What are the advantages of utilizing biomass for power generation?

  • Curtail Stubble burning – The Power Ministry has already set up the National Mission on the use of Biomass in coal-based thermal power plants, to address the issue of stubble burning and to reduce carbon footprints of thermal power generation.
  • Around 53,000 tonnes of biomass was utilized as green fuel in power plants so far.
  • This is expected to curtail air pollution in northwest India as well as prevent loss of fertility of agricultural land and provide a sustainable income source for farmers, suppliers, and biomass fuel manufacturers.
  • The current availability of biomass in India is estimated at 750 million tonne annually. The estimated surplus biomass availability is at about 230 million tonne annually covering agricultural residues.

What hinders its successful implementation?

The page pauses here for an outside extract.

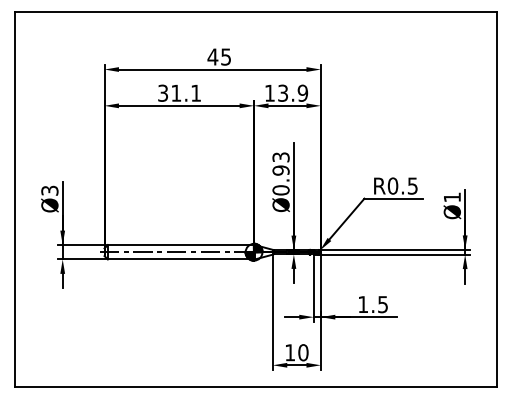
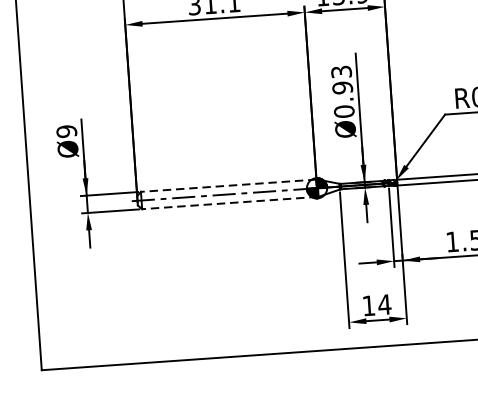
text: (49, 190) -> (66, 131), Ø3 -> Ø9
line: (180, 245) -> (228, 186), solid -> dashed
line: (180, 259) -> (229, 203), solid -> dashed
text: (302, 352) -> (383, 304), 10 -> 14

  • It will be successful only if it finds full acceptance among the stakeholders, particularly power generation companies and distributors.
  • Price of biomass - Procurement of biomass, as well as right price and quality, are the most critical aspect.
  • State power generation companies will be able to manage the increase in cost due to biomass pellet co-firing by claiming under Change in Law provisions.
  • For Independent power producers a clarity on the regulatory mechanism of pass-through for open capacity is needed.
  • Supply chain – There is a need to establish a proper supply chain and ensure the adequacy of stock to achieve the 5% requirement
  • The requirement increases to 7% from the second year.
  • Cash flow –The Independent power producers (IPPs) are already under stress due to distribution utilities defaulting on payments. Due to this transition, IPPs will face an additional cash flow burden
  • Legal backup - Electricity is de-licensed and the Union Power Ministry without the backing of any Act may not have the necessary means to enforce mandatory use of biomass.
  • Only the Central Pollution Control Board or the Bureau of Energy Efficiency have power/supporting acts that could enable them to put a mandatory condition.

What needs to be done?

  • A mandatory condition in Energy Conservation Act amendment which the Power Ministry is planning for.
  • The Ministry will need to issue a model agreement for the procurement of biomass and create a procurement portal.
  • Till all the issues are resolved, the fear is that this effort also may end up being just another initiative of the government.